Return of the party boss: How Montana’s Daines took charge of GOP Senate primaries

A former Navy SEAL sneaked into the Trump International Hotel in Las Vegas this month for a clandestine meeting with Donald Trump aimed at reshaping the U.S. Senate battleground.

As Trump watched President Biden on television — stumbling through a Feb. 8 news conference over concerns about his age — Montana Senate candidate Tim Sheehy, an Afghan war veteran with a Bronze Star and Purple Heart, gave the former president his best pitch for an endorsement over Rep. Matt Rosendale (R-Mont.), according to people familiar with the meeting.

Sheehy’s hole card was the benefactor who got him through the door, Sen. Steve Daines (R-Mont.), head of the National Republican Senatorial Committee. Daines had been maneuvering behind the scenes for months to avoid any bloody intraparty primaries like the one potentially brewing in his home state. Twice previously, Daines brought Sheehy to meet with Trump — at Trump’s Bedminster, N.J., golf club and at a rally in South Dakota. Countless times, Daines had texted or spoken with Trump about the importance of a Sheehy endorsement.

Rosendale formally announced his Montana Senate campaign to unseat Sen. Jon Tester (D) the next day — only to be blindsided hours later by Trump’s endorsement of Sheehy. Mike Berg, the NRSC’s communications director, promptly posted a meme of dancing pallbearers carrying a coffin inscribed with Rosendale’s campaign logo and the words, “Feb. 9, 2024-February 9, 2024.”
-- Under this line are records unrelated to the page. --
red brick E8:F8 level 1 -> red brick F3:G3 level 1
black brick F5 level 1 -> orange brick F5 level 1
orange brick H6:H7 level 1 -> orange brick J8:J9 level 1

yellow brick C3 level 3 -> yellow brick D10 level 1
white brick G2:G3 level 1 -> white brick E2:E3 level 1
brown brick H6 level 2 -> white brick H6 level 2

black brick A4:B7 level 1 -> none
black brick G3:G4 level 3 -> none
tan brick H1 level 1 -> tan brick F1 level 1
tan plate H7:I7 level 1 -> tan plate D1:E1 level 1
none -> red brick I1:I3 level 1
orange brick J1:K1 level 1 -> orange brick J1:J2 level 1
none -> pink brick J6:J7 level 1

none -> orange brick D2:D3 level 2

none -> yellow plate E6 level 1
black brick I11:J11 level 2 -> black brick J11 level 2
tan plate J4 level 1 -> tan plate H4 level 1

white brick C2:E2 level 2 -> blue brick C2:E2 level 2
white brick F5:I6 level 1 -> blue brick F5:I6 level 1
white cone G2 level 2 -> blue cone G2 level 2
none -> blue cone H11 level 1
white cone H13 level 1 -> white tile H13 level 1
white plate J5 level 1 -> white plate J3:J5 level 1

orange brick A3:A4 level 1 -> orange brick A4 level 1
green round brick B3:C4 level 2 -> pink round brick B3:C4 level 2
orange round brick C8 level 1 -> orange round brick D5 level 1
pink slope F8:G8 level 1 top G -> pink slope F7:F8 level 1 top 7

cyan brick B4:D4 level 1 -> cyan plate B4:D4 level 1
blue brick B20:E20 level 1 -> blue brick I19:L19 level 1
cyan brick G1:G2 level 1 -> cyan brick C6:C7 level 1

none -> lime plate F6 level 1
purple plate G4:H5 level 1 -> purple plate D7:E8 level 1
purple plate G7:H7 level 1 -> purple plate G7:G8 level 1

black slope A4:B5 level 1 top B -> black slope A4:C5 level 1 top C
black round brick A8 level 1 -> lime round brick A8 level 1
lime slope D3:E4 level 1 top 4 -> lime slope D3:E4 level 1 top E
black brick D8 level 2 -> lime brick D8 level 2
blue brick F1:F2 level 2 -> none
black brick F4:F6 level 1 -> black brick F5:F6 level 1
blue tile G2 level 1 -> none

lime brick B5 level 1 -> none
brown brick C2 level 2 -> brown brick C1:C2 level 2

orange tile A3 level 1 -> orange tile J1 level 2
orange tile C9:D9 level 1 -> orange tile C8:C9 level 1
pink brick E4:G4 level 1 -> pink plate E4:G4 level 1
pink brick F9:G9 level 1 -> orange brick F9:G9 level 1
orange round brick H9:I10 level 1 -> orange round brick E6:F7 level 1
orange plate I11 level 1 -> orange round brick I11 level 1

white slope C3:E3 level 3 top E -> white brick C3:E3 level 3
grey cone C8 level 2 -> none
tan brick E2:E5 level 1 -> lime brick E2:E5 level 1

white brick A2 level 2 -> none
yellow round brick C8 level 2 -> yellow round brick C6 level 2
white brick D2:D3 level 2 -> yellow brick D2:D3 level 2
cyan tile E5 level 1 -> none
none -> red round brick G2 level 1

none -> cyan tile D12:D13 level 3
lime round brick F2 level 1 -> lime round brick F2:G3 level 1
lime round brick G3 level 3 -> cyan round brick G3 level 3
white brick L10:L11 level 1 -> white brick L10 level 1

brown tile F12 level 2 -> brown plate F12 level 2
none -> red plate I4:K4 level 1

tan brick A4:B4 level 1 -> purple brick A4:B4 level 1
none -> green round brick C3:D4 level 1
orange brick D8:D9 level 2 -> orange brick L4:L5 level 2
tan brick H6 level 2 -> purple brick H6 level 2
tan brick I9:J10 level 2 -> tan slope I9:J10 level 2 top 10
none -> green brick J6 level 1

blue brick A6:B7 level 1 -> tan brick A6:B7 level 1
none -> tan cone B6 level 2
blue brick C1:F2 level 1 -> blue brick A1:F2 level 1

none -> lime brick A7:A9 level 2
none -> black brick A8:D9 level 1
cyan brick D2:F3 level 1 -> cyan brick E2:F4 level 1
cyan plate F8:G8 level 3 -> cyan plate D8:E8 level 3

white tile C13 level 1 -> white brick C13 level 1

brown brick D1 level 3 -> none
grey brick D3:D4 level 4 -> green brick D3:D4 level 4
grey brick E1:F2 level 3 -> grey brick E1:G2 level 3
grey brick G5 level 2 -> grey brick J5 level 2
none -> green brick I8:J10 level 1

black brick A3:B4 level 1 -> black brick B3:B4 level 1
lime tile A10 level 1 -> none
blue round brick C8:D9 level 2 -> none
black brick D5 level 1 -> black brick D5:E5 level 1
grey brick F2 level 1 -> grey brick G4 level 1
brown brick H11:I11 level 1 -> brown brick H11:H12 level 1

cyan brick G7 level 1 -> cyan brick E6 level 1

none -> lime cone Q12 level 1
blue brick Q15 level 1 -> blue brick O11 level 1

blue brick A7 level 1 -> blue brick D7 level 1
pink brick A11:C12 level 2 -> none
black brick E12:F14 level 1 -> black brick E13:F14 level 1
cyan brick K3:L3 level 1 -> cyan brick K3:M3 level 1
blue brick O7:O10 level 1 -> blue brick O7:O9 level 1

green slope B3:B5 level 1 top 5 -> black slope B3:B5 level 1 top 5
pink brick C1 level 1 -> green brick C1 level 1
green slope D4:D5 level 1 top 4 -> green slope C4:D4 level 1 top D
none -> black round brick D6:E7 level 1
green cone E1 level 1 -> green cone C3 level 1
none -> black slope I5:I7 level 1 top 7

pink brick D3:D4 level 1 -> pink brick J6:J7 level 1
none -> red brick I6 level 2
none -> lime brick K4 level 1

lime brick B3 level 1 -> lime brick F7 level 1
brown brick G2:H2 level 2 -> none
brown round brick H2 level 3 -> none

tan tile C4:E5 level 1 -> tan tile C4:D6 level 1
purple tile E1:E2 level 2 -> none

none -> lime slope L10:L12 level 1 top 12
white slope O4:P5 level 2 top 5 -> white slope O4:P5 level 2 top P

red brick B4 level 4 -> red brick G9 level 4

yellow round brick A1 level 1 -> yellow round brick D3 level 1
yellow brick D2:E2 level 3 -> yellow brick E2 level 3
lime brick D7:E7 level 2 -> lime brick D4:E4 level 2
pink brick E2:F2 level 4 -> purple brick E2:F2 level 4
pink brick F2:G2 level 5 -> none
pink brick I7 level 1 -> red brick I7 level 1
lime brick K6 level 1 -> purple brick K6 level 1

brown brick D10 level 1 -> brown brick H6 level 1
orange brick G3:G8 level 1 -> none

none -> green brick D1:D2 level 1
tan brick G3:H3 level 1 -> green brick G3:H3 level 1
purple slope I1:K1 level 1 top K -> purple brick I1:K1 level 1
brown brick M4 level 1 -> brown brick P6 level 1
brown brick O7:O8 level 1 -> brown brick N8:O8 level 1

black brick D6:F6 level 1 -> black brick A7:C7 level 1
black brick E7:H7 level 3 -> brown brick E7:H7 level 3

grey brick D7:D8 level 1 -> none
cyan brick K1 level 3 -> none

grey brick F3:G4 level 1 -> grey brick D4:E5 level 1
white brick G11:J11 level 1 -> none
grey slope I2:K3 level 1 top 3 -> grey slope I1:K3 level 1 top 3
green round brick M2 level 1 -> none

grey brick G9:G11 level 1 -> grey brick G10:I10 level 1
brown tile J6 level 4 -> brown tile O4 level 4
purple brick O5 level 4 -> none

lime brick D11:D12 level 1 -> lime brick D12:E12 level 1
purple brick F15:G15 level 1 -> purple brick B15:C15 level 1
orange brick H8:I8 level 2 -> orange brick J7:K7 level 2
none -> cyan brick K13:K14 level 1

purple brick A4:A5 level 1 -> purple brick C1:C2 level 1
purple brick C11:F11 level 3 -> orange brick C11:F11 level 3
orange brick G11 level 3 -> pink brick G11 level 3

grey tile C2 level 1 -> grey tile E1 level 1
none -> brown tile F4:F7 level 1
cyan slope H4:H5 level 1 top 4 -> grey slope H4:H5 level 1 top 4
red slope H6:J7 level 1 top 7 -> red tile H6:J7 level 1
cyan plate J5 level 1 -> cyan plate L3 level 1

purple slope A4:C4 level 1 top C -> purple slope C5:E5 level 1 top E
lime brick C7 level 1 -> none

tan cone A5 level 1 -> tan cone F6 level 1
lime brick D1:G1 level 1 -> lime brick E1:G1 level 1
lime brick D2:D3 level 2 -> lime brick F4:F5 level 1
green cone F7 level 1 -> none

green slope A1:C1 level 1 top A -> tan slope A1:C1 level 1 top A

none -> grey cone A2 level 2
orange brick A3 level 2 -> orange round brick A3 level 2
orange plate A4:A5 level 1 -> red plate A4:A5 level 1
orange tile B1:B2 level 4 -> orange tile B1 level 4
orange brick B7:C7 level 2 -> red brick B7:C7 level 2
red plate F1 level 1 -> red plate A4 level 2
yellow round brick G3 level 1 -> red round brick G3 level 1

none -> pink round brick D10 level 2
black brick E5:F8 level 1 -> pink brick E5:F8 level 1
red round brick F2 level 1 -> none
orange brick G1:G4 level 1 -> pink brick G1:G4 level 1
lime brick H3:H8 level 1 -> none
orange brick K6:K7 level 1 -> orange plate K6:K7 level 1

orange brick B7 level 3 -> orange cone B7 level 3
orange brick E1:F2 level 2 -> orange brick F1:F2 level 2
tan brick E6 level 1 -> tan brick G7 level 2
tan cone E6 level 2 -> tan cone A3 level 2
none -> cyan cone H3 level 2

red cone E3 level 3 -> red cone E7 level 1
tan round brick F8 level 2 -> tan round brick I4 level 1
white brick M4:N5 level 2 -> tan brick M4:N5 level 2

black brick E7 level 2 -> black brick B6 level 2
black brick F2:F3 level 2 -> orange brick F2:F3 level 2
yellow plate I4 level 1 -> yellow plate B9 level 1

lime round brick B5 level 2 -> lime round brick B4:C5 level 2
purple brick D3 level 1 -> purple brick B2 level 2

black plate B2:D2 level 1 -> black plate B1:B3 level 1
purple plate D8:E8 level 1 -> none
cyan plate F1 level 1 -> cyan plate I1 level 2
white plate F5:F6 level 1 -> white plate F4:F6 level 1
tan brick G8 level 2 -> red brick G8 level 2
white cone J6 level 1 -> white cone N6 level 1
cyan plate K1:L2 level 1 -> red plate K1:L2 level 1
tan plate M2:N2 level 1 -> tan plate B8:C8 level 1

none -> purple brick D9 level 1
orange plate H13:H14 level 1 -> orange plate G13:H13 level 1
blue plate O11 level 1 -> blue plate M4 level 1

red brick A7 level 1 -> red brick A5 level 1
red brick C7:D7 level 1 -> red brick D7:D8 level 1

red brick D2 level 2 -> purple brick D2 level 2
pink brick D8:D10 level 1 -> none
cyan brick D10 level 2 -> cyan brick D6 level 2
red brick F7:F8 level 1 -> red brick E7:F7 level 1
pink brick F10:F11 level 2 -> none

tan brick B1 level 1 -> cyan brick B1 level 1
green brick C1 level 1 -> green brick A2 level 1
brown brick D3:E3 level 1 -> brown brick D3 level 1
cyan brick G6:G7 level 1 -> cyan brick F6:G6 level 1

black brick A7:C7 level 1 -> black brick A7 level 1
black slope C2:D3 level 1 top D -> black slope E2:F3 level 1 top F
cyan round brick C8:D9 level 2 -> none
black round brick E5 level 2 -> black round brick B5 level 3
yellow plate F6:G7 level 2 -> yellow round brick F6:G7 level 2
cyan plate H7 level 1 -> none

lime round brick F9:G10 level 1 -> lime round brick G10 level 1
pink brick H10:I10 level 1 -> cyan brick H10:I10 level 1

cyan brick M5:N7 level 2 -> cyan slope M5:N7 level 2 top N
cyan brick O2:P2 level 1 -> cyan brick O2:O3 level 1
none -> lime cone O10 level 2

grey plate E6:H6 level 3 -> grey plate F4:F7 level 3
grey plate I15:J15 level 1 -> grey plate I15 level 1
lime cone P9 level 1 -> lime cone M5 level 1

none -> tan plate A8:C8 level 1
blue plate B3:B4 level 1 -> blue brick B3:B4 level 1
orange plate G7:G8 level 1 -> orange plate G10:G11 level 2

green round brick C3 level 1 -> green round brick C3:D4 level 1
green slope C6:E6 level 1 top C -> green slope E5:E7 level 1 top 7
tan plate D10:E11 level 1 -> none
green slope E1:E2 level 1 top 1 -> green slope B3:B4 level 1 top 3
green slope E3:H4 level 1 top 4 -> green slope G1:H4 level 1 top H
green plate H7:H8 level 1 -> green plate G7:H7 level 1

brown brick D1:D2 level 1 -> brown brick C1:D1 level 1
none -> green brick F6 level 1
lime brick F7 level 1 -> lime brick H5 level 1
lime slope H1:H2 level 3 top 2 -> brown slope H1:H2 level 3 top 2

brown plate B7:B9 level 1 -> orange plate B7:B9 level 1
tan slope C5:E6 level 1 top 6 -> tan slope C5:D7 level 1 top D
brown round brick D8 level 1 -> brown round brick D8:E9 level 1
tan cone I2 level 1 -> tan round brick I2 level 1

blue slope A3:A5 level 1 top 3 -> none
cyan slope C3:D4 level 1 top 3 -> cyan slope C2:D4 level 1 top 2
The moment capped a banner year for Daines and his revitalized NRSC, effectively reviving the power of party bosses to shape Republican primary battles long before voters ever get a say.

Daines’s predecessor, former NRSC chair Sen. Rick Scott (R-Fla.) liked to say that voters didn’t want “Washington to pick who the candidates are.” Daines has bet the 2024 cycle on the opposite proposition. Rosendale abandoned his Senate campaign after only a week.

“People are sick and tired of losing,” Daines said Tuesday, in an interview with The Washington Post explaining the strategy. “I have always said filing day is more important than Election Day.”

Just over a year in the job, Daines has all but cleared Republican fields in Indiana, Nevada, Arizona, Pennsylvania and Montana for his chosen candidates. He has recruited former Maryland governor Larry Hogan (R) to put that state in play. He has discouraged multiple candidates, including former Indiana governor Mitch Daniels (R), from getting involved in primary contests, while appealing for muted infighting states like Michigan and Ohio. Most importantly, he has formed a close relationship with Trump, bridging the still-festering divide between the former president and Senate Minority Leader Mitch McConnell (R-Ky.).

Brutal primary battles and problematic candidates have been the bane of Republican Senate leaders since the first inklings of the tea party in 2010 and 2012, when Missouri Republicans nominated a Senate candidate who said “legitimate rape” rarely leads to pregnancy and Delaware got a nominee who campaigned with the slogan, “I am not a witch.”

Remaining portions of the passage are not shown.